I planted yellow, early-blooming short jonquils and later-blooming white daffodils with yellow cups in fortified garden soil. The effect each spring is beautiful—a foot-wide bed of cheerful yellow gradually replaced by taller white flowers with yellow cups. People occasionally stop to take photos when the flowers are at their peak.
With summer heat, the daffodils go dormant, so I added three colors of dahlias and daylilies near the driveway to provide summer flowers. Nature is clever, however, and over the last ten years, cracks have developed in the mowing strip, allowing crabgrass to creep through and under the concrete.
I finally bit the bullet and began digging up the flower bed two weeks ago—putting the dahlia sprouts in small containers and the daylilies in larger ones—while I sifted the soil to remove bulbs, rocks, and weeds.
The area had been lined with black weed guard cloth, but the crabgrass had sprouted and penetrated even that. Before returning the soil and dahlias, I added a new layer of tougher gray weed guard. Sometimes, I would find a pink worm in the soil and gently return it, since they help aerate the soil for plant roots.
Then I came upon a worm-like creature—about the same size but not pink—that moved very fast, more side-to-side than forward like a typical worm. Its top side was a dark purple-black, and only one end was tapered like a worm. The other end was slightly wider and blunted.
I carefully picked it up with two fingers, just behind what I assumed was the head, preventing it from turning. I brought it closer to examine the details—but not too close. It began to wiggle like a banshee on steroids. Then it opened its eyes and stuck out a forked tongue.
I again checked the rear end, but there was no rattle. I did not look close enough to check for fangs—I’m not totally stupid. I did dispatch the creature, since there are small children in our neighborhood.
We live in rattlesnake country, and newborn rattlesnakes don’t always have rattles—but they are just as venomous as the adults.
I recall that when I arrived at Mather Air Force Base as Chief of Pediatrics in 1970, one of my first ER patients was a teenager who had found some small eggs among the rocks along the American River, between the dam and Lake Natoma. He put them in a jar until they hatched.
Eager to impress a female friend, he reached into the jar to take one out. He discovered the hard way that they had fangs—and plenty of venom.
By the time he got to the ER, his index finger looked like a Polish sausage. He survived, thanks to antivenin shots, which were always stocked in the ER—because this is rattlesnake country.

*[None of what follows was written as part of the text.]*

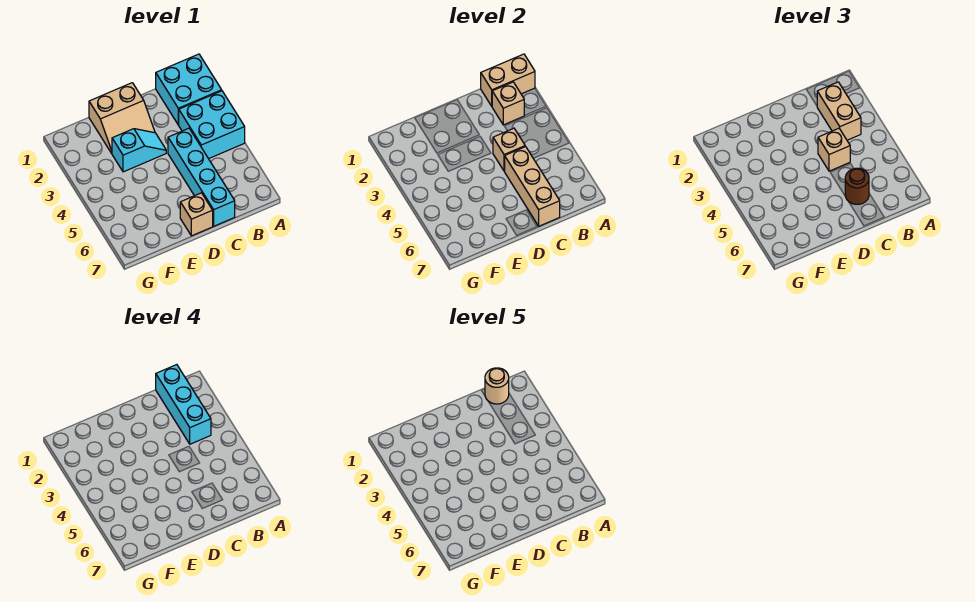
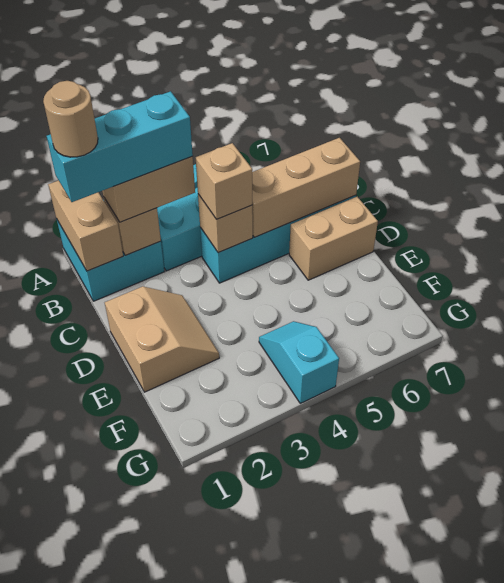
brown round brick C6 level 3 -> none
cyan slope D3:E3 level 1 top E -> cyan slope F4:G4 level 1 top G
tan brick D7 level 1 -> tan brick D6:D7 level 1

Years later, my mother came to visit. Behind our first house, I had a half-acre garden so my kids could see where food came from—and learn that people must work hard to produce it.
This included peanuts and potatoes. My mother insisted on hoeing the potatoes.
Moments later, she came running out, screaming that there was a snake in the garden—and she wouldn’t go back in until I killed it. She handed me her hoe.
I had seen harmless snakes there before, and I went in to prove to her that snakes could be useful for keeping rodents away.
I came out after killing a good-sized rattler.
Mothers are usually smarter than their sons. She had proven that once again.